Se trata, señala Infobae, de las confesiones de 77 ejecutivos de Odebrecht y decenas de documentos que permitirán conocer los beneficiarios de los 35 millones de dólares que la compañía brasileña pagó en coimas para obtener ciertos contratos de obras públicas.
Los sobornos fueron ejecutados entre 2007 y 2014, cuando Cristina Fernández de Kirchner era presidenta.
Macri, de acuerdo con Infobae, dijo estar “tranquilo” y que “no tiene nada que ocultar” sobre la operación Lava Jato.
Distintos fiscales federales, que dependen formalmente de la Procuración General, hacían lo que podían para acceder a la información que puede abrir un nuevo capítulo de la historia de la supuesta corrupción del kirchnerismo.

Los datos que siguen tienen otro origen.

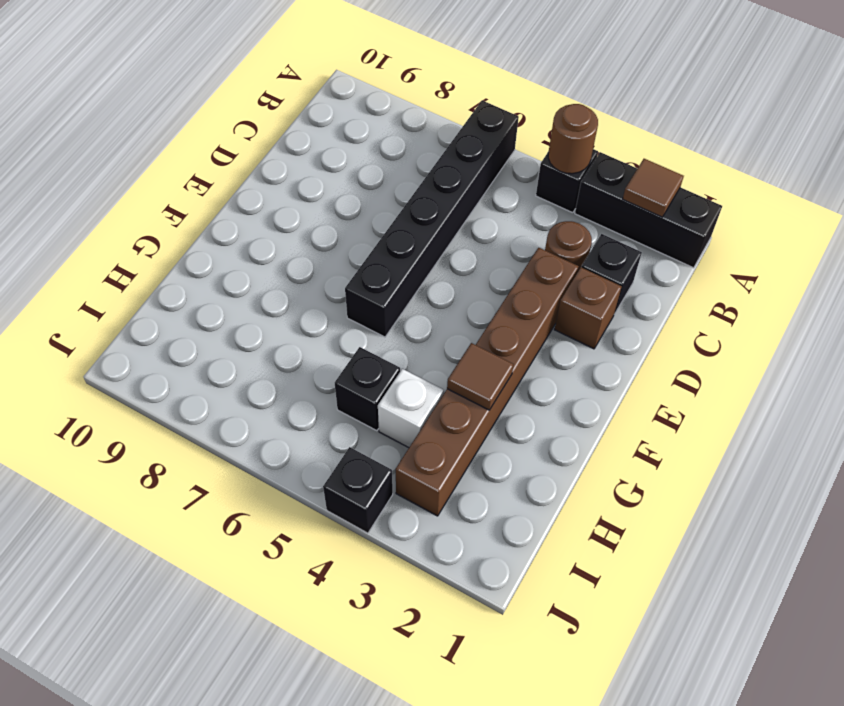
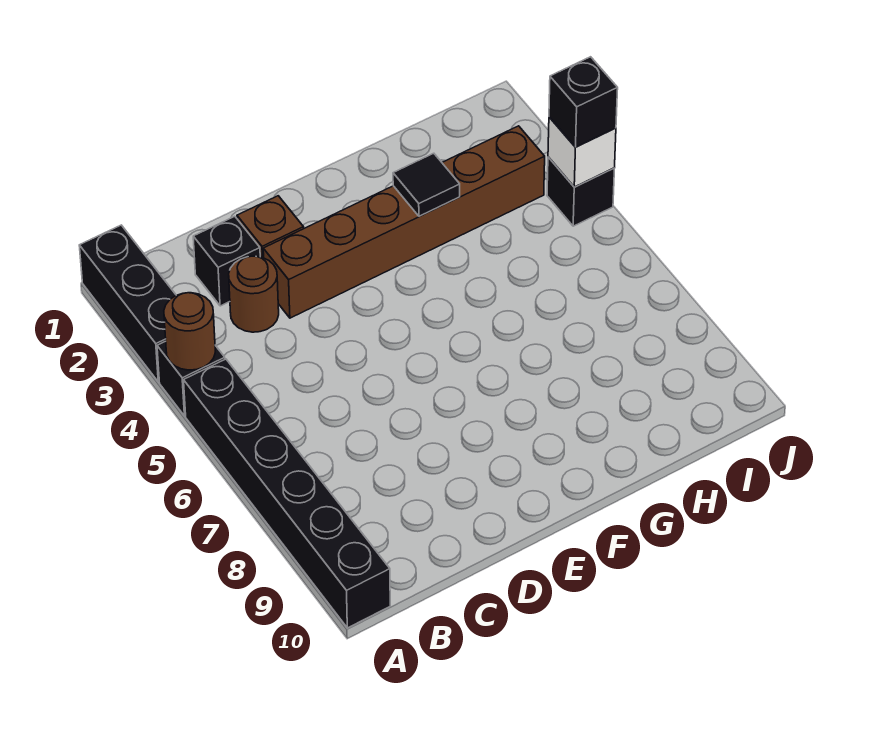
brown tile A2 level 2 -> none
black brick A6:F6 level 1 -> black brick A5:A10 level 1
brown tile G3 level 2 -> black tile G3 level 2
white brick H4 level 1 -> white brick J4 level 2
black brick H5 level 1 -> black brick J4 level 3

En el caso Odebrecht, revela el portal, Macri dispuso que Germán Garavano, ministro de Justicia, encontrara una salida institucional para revelar la conexión argentina de la causa Lava Jato.

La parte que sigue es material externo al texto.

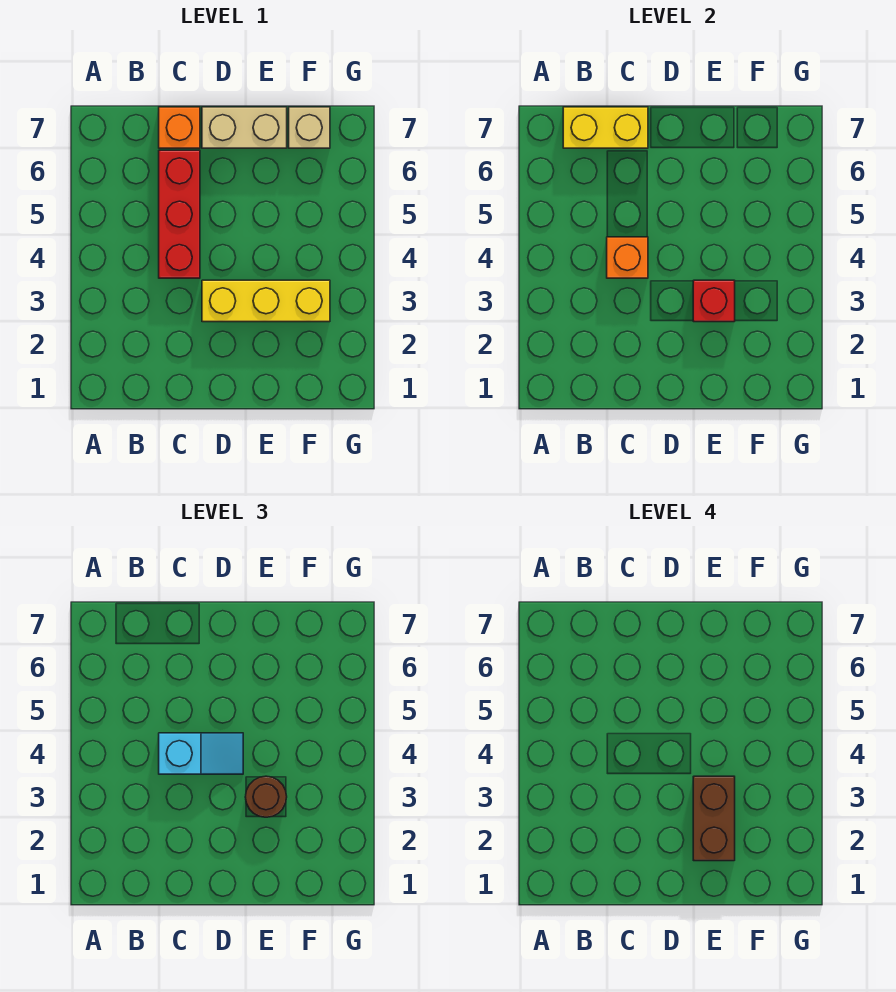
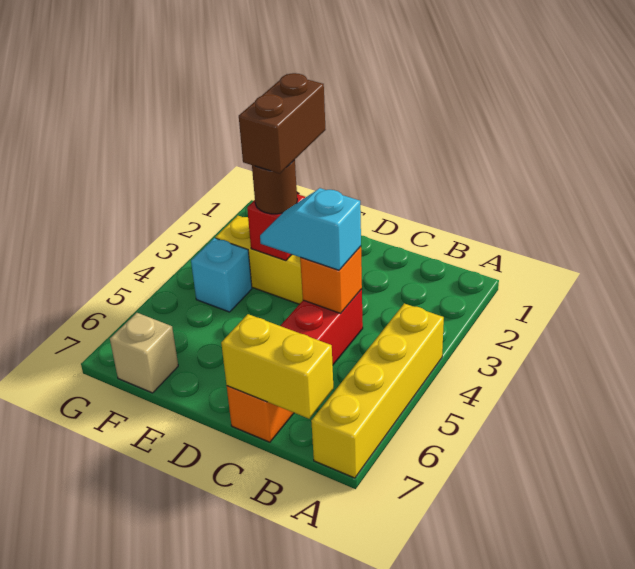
none -> yellow brick A4:A7 level 1
tan brick D7:E7 level 1 -> none
none -> cyan brick F4 level 1

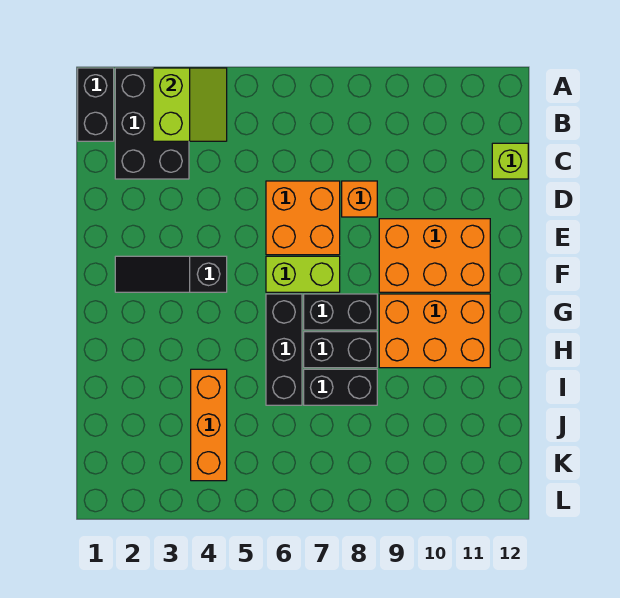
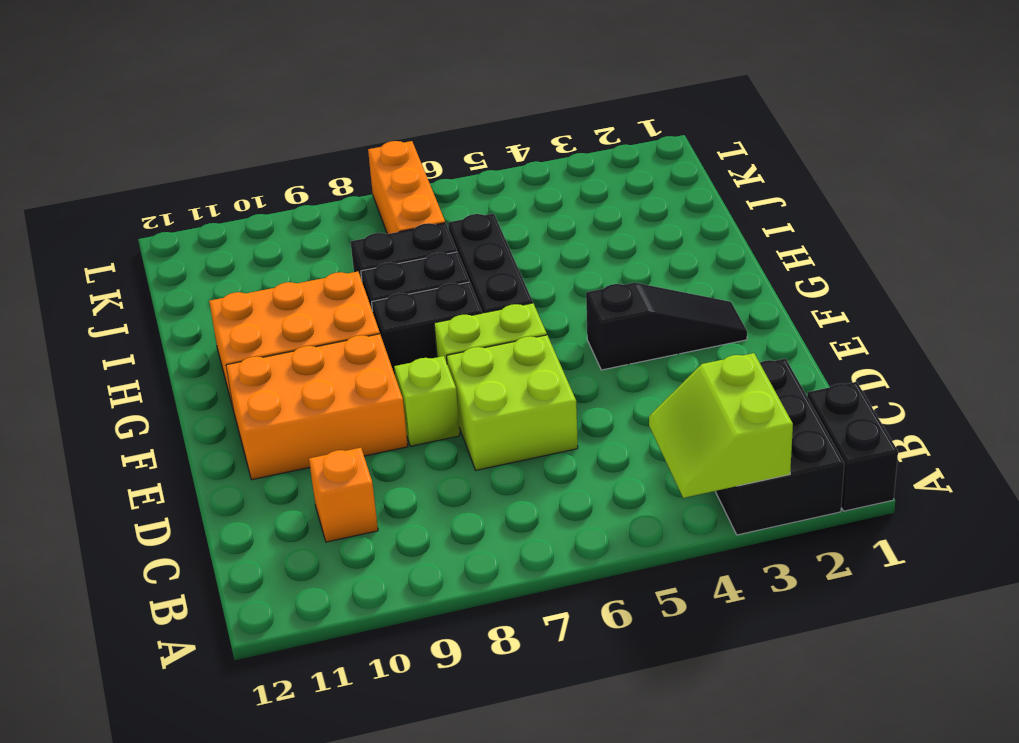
lime brick C12 level 1 -> lime brick E8 level 1
orange brick D6:E7 level 1 -> lime brick D6:E7 level 1
orange brick D8 level 1 -> orange brick C10 level 1
orange brick I4:K4 level 1 -> orange brick J7:L7 level 1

Garavano pidió informes a la Oficina Anticorrupción y a la Procuración del Tesoro, mientras ejecutaba una negociación contra reloj con Odebrecht para cerrar un acuerdo legal que permitiera a la justicia argentina obtener los nombres de los coimeados por la empresa constructora de Brasil.
La negociación fracasó. Odebrecht pretendía fijar todas las reglas de juego y dejaba al Gobierno en una posición endeble respecto a la normativa vigente.